E foi assim que Débora tornou-se uma sacoleira.
Depois de algum tempo desligou-se da amiga e começou a fazer seus próprios negócios.
Seu objetivo era um dia abrir uma lojinha, e trabalhar legalizada, mas para isso precisava de algum dinheiro e, embora trabalhasse muito, viajasse freqüentemente, seu capital não aumentava com facilidade.
E foi então que ela conheceu o Miguel.
Miguel era um rapaz alegre e simpático que logo se tornou muito amigo dela e estava sempre sugerindo melhores negócios, dando dicas de melhores locais para comprar, etc.
Débora admirava-o muito.

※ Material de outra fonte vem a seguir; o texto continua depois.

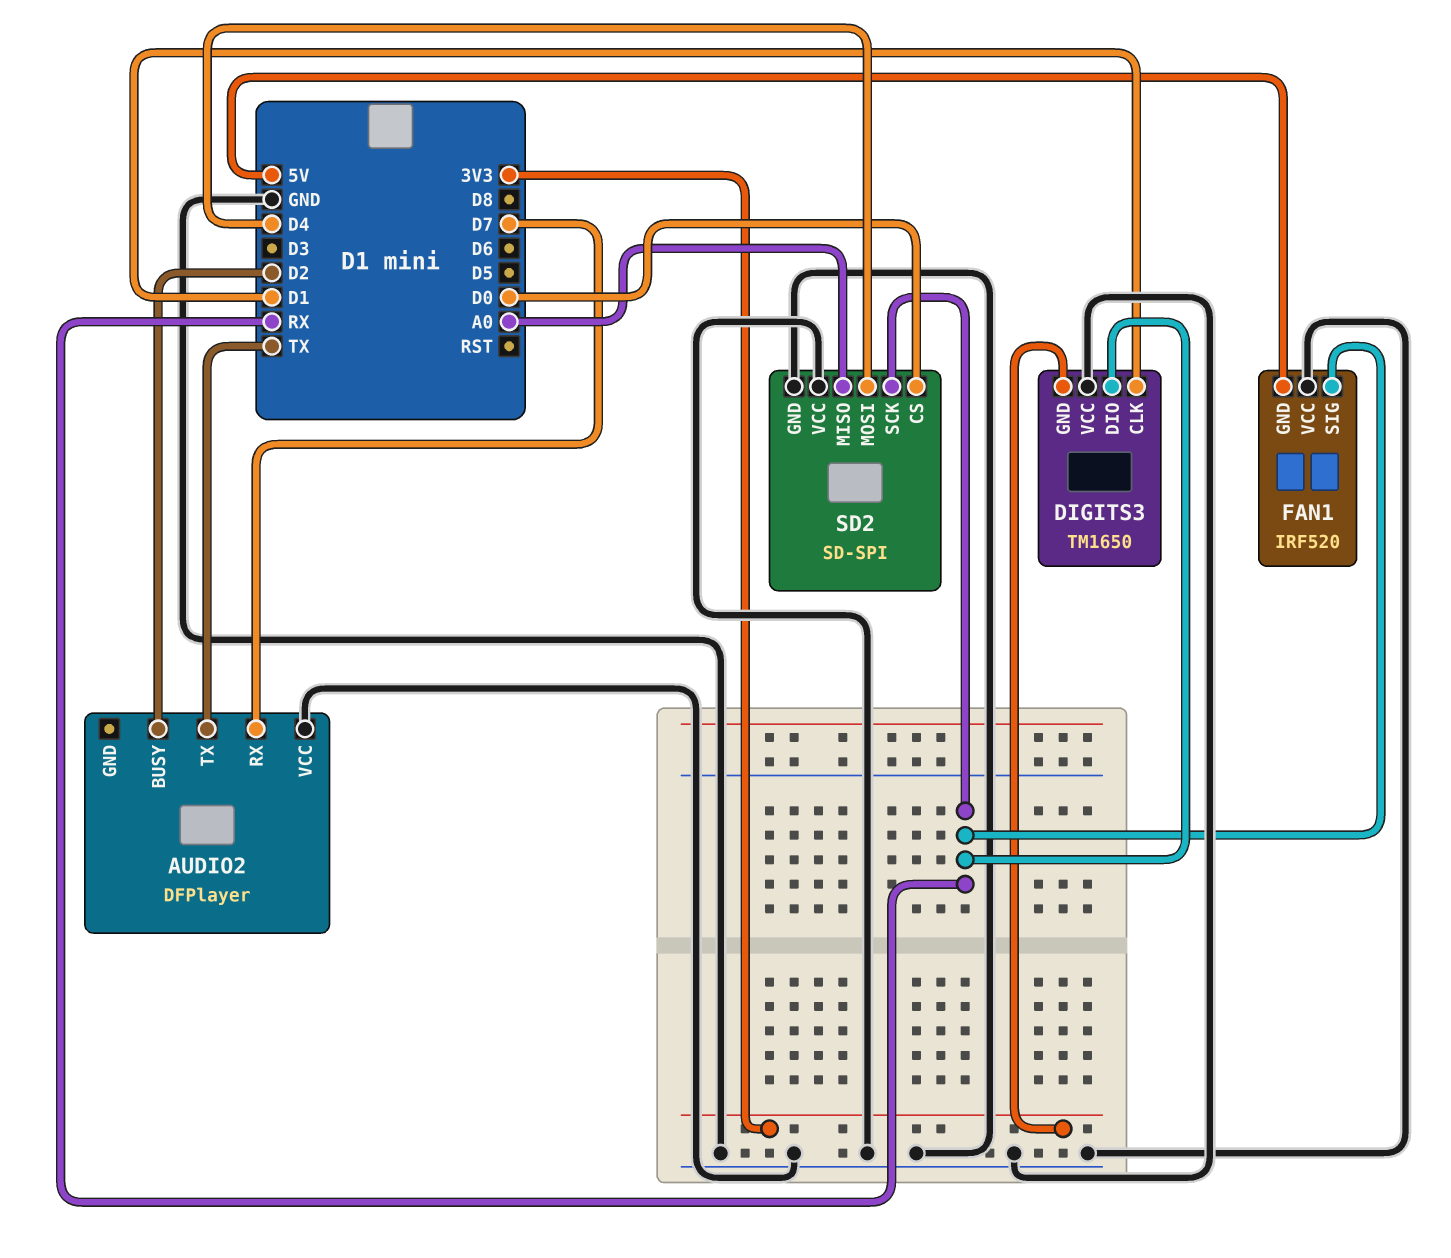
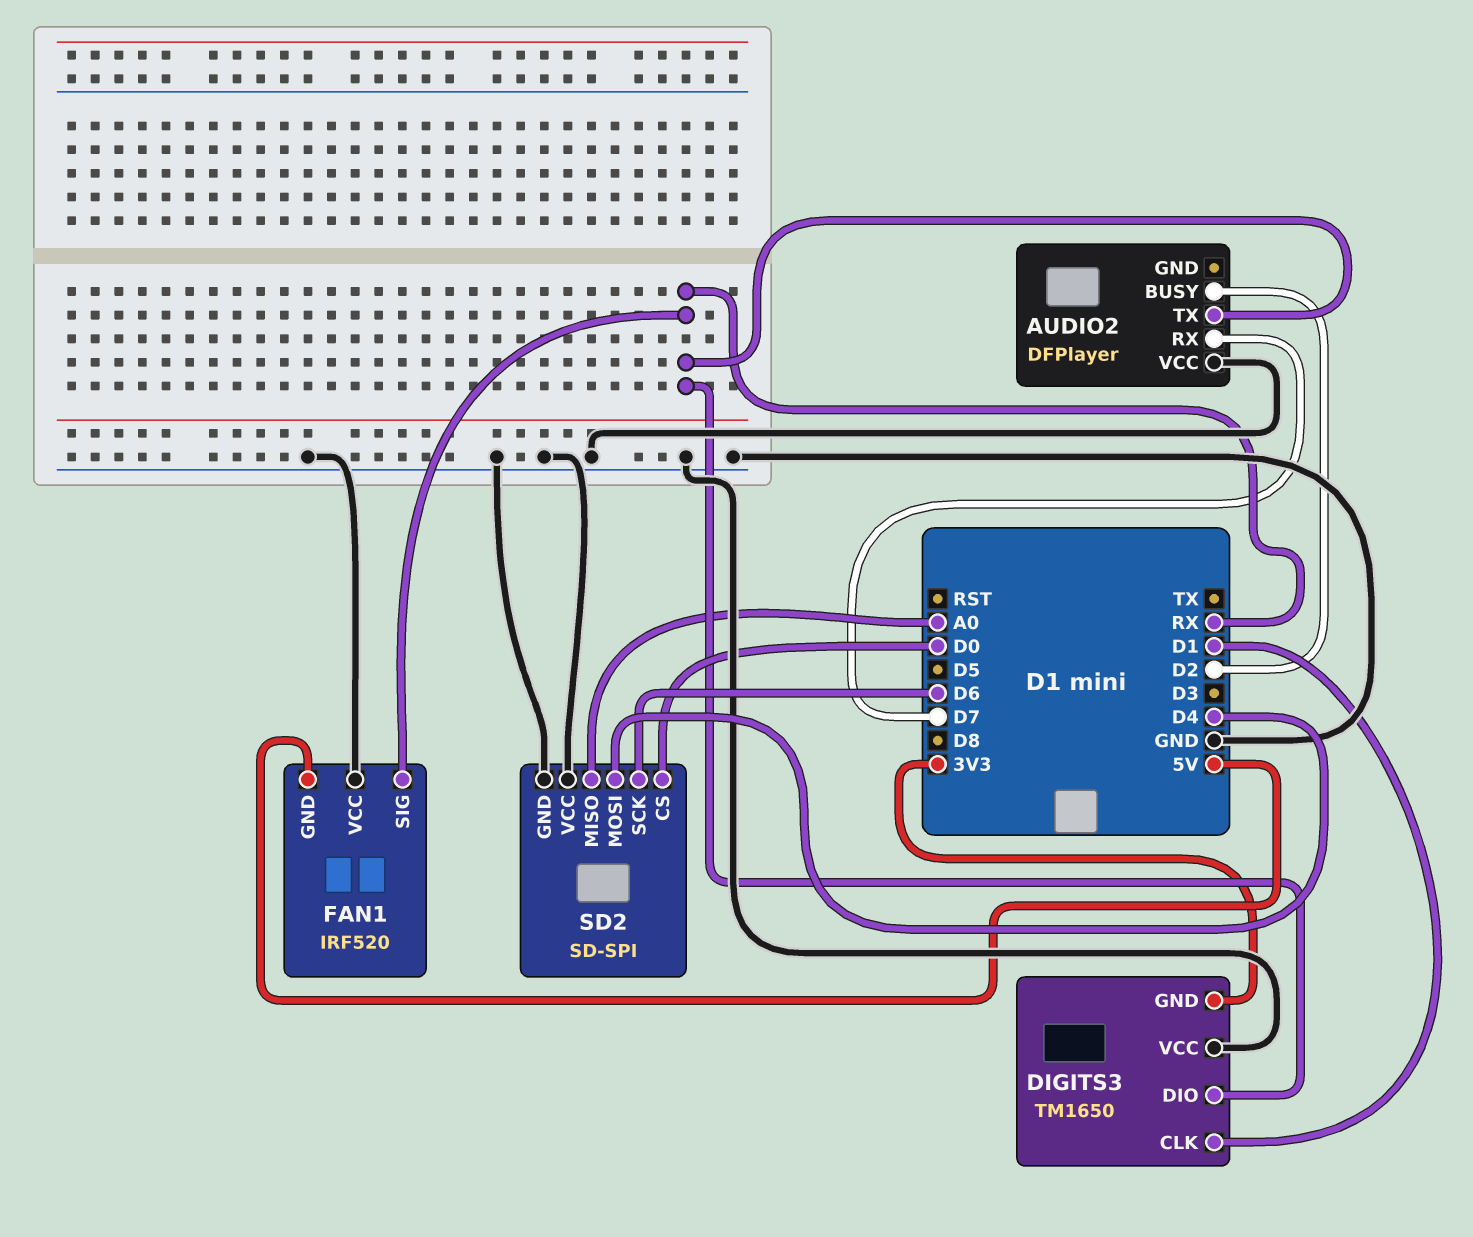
AUDIO2 pin TX: TX -> RX
SD2 pin SCK: RX -> D6

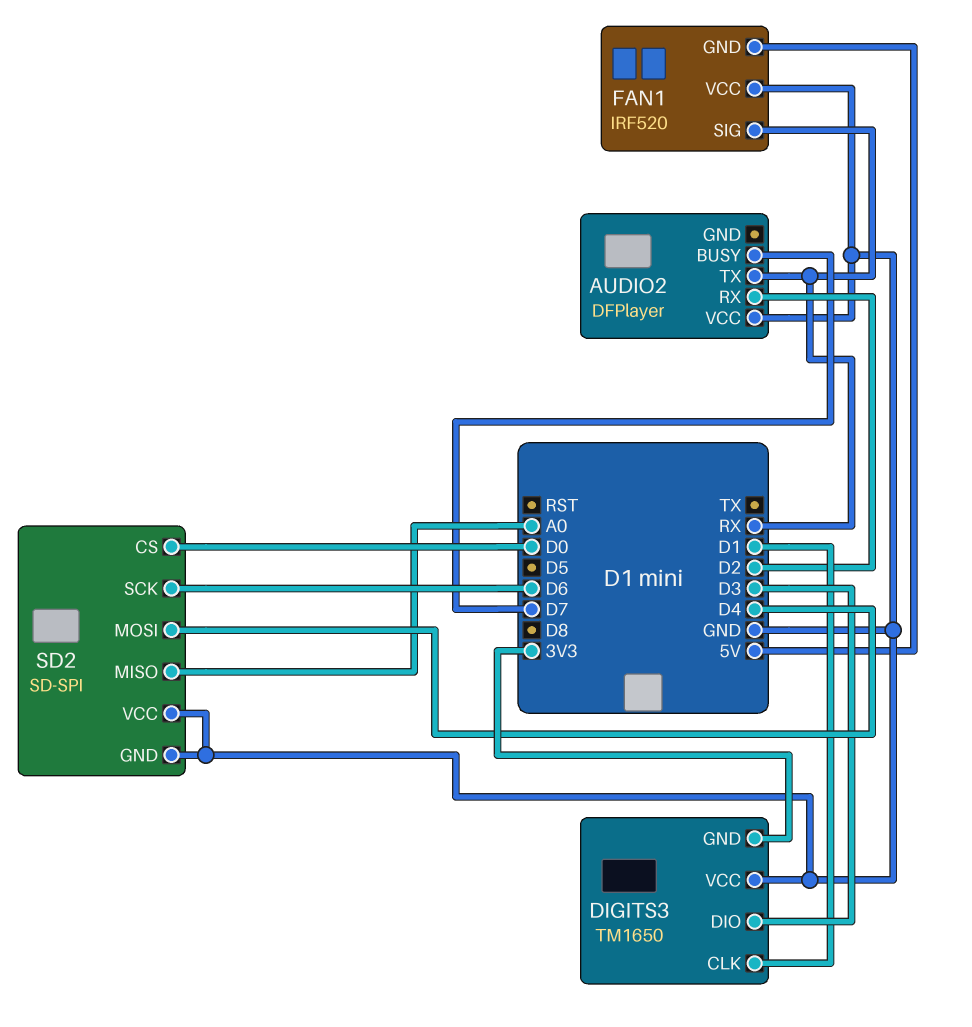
AUDIO2 pin BUSY: D2 -> D7
AUDIO2 pin RX: D7 -> D2
DIGITS3 pin DIO: RX -> D3

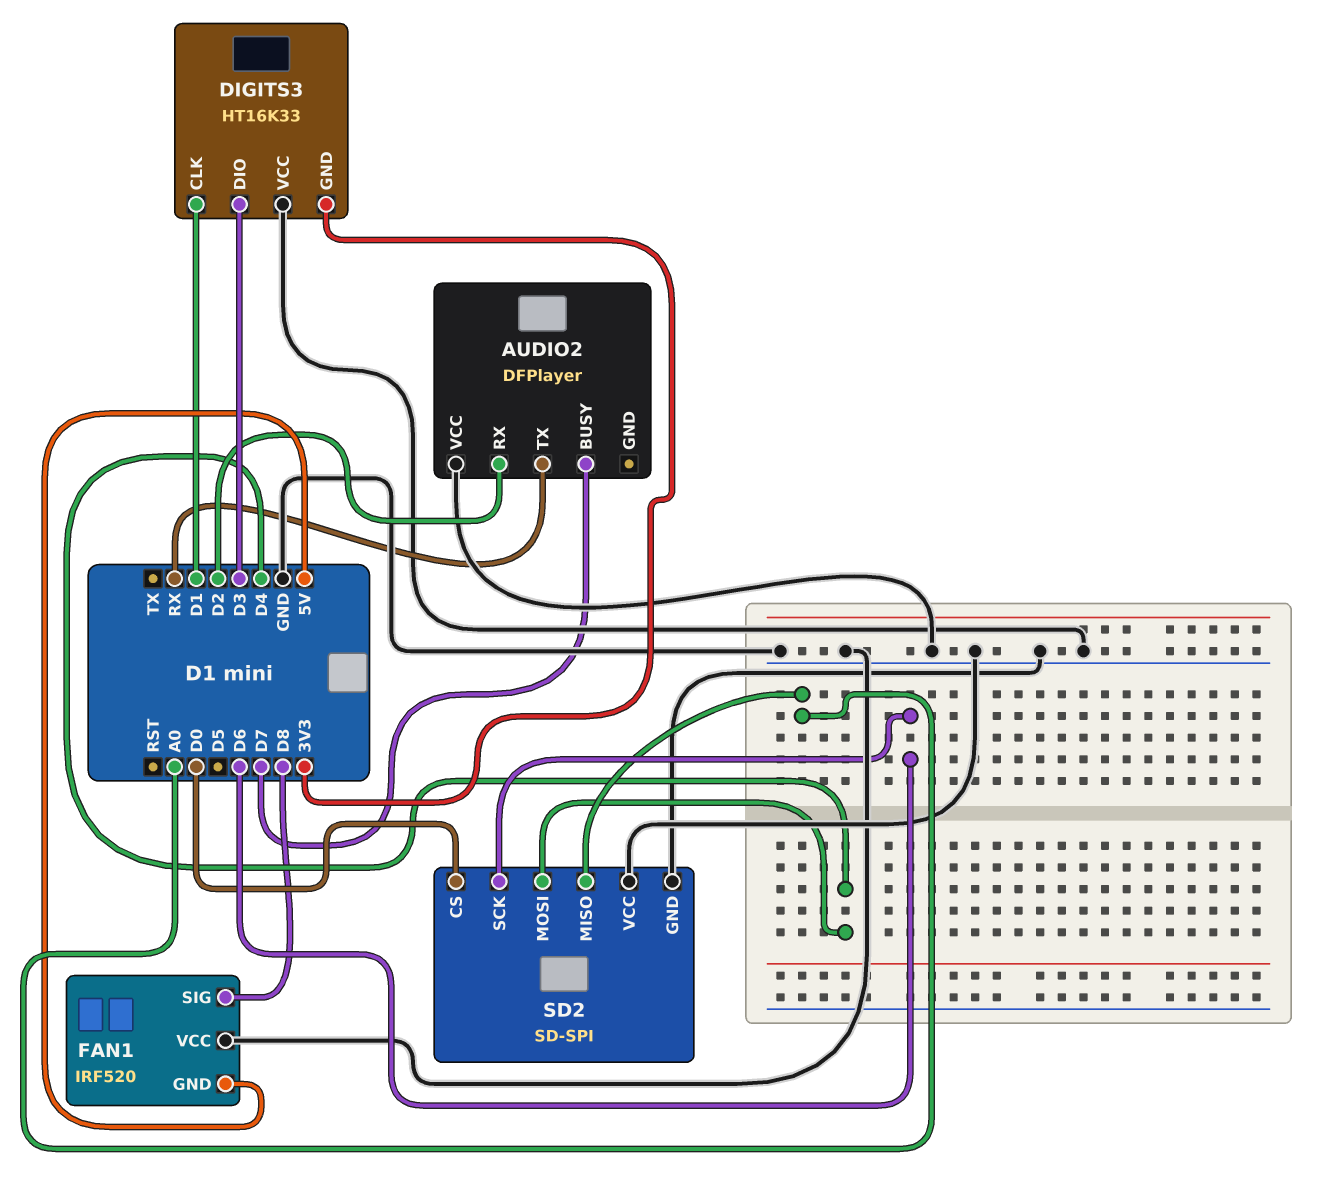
DIGITS3: TM1650 -> HT16K33
FAN1 pin SIG: RX -> D8

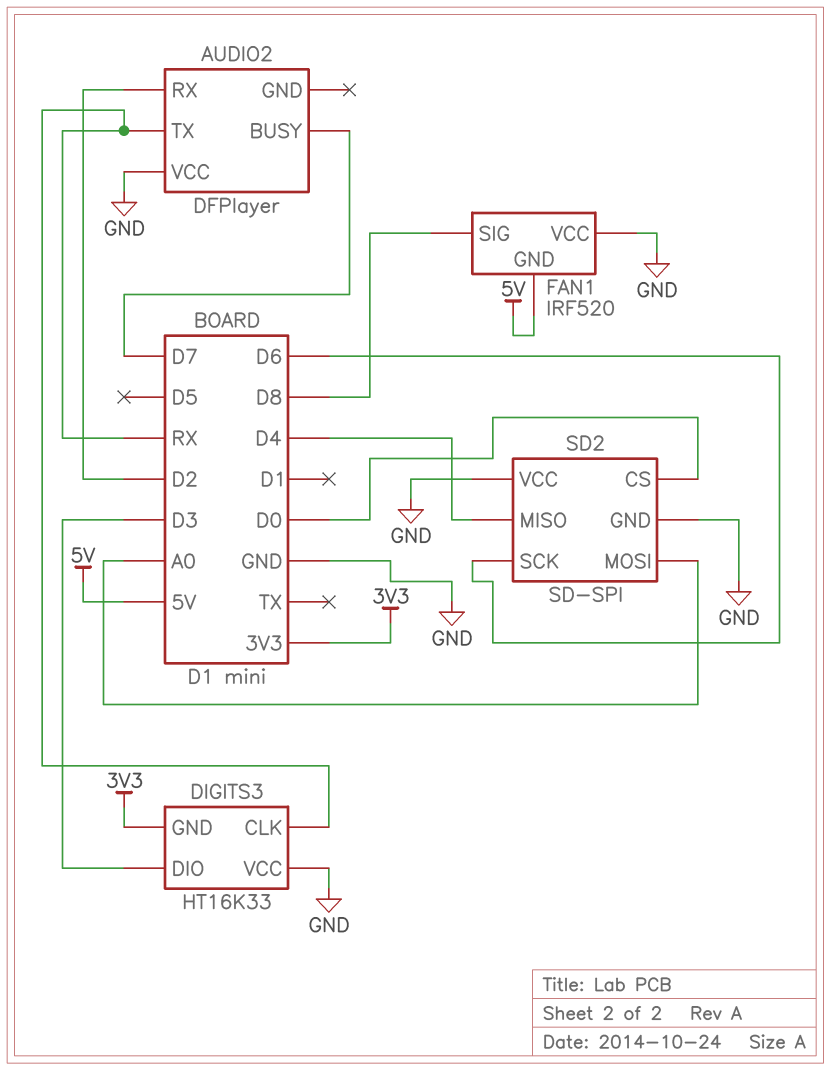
DIGITS3 pin CLK: D1 -> RX
SD2 pin MISO: A0 -> D4
SD2 pin MOSI: D4 -> A0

Parecia uma pessoa super-vitoriosa na vida.
Quando ele disse pela primeira vez que o "quente" mesmo eram as mercadorias proibidas, anticoncepcionais e drogas ela ficou escandalizada.
Não! Ela nunca faria isso.
Mas, alguns dias depois Miguel voltou ao assunto. Contou-lhe quanto ganhava e Débora ficou deslumbrada.
Ela já estava muito cansada. Fazia a viagem longa e desconfortável duas vezes por semana e, os dias que ficava em casa tinha que correr atrás dos fregueses, fazer as vendas, receber os pagamentos, cobrar as prestações e levantar o dinheiro para a próxima compra.
E o Miguel insistia:
- Todo mundo está fazendo isso. Ou você acha que fazem uma viagem dessas só pra comprar relógios, perfumes e brinquedos.
E Débora sentiu-se meio boboca, apegando-se a uma moral da qual todo mundo já tinha abdicado.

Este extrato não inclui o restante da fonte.